I think that as far as wolf recovery is concerned, we have seen as much recovery as we’re going to under the Endangered Species Act. The next big strides in wildlife restoration are going to be at the state level. The states have always been the leaders in wildlife restoration. And to put in a plug for the mid-west – Minnesota, Wisconsin and Michigan have always led wolf recovery efforts since day one when wolves first came back maybe 20 years ago. They are very progressive and very conservation oriented. I’d like to see other states look at whether or not there is room for wolves in their states. In many places, the answer is going to be no — but in some places the answer will be yes. Right now, we are seeing states like Oregon, Utah, Colorado, Washington, Arizona and New Mexico starting to talk about what wolf management is and should be for their states. I think that that is a very positive sign. Restoration of traditional, historically present natural fauna can be a tremendous source of state pride.

I understand that Montana and Idaho have approved state-level wolf management plans but Wyoming has yet to approve a plan. What are the implications of this and why not Wyoming?

The key is before we can take an animal off the endangered species list by law we must be sure that it won’t become endangered again. The only reason that wolves became endangered is because we deliberately killed them all and we didn’t regulate human caused mortality. Wolves can do a lot of things really well but the one thing they don’t do well is avoid being killed by people. So we asked the states of Minnesota, Wisconsin and Michigan to develop state plans – they did great state plans and we’re looking at turning wolf management over to these states. We also asked Montana, Idaho and Wyoming to develop state wolf plans and show us how they would regulate human cause mortality. Montana and Idaho did a great job but Wyoming’s plan had some problems. A lot of it had to do with the fact that they were planning to classify wolves as “predatory animals” — which in Wyoming means that they can be killed at any time for any reason in unlimited numbers by any means.

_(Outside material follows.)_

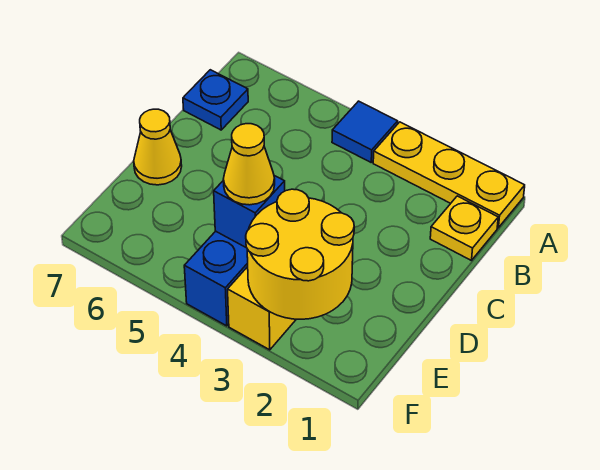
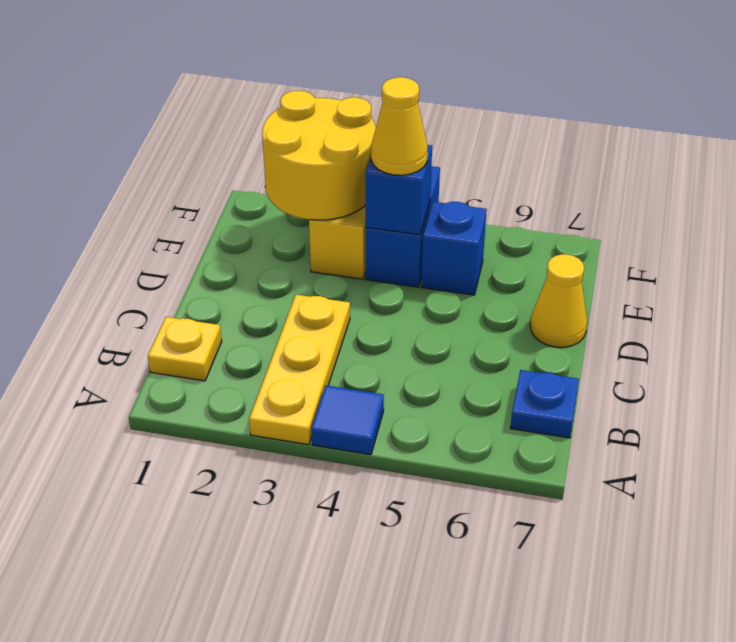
yellow plate A1:A3 level 1 -> yellow plate A3:C3 level 1
none -> blue brick E5 level 1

Under that scenario we just couldn’t go along with Wyoming’s wolf management plan.

In closing, is there anything that you’d like our readers to consider when thinking about predator species?

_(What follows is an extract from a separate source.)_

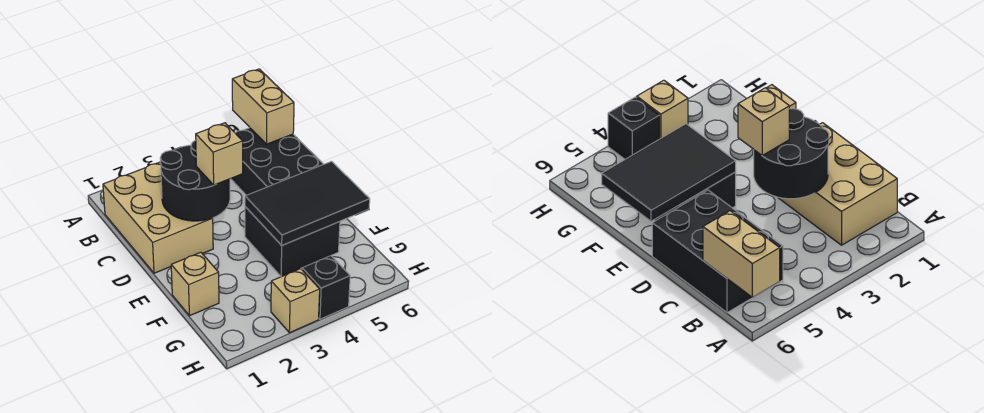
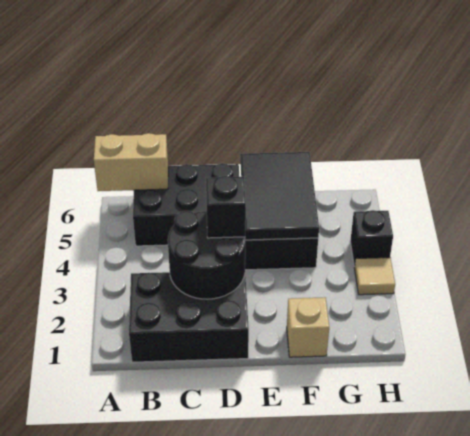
tan brick B1:D2 level 1 -> black brick B1:D2 level 1
tan brick D3 level 3 -> black brick D3 level 3
tan brick H3 level 1 -> tan tile H3 level 1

All of the top keystone predators – like wolves, mountain lions, grizzly bears – have a tremendous effect on everything under them. The reason mountain goats and sheep hang out on cliffs is because of predators, the reason antelope can run 60 mph is because of predators, the reason moose and bison are big strong, hearty animals is because of predators. So predators and the interaction between them and wild ungulates are key to the evolution of the natural ecosystem. If you have a major piece of the ecosystem missing, it just doesn’t function properly.

Also, I’d strongly recommend that everyone think about going to Yellowstone to see wolves. Besides being an amazing place for lots of other reasons, it is now probably the best place in the world to see wild wolves doing their thing. It is actually quite amazing how visible they are there from a paved highway. That, we never predicted.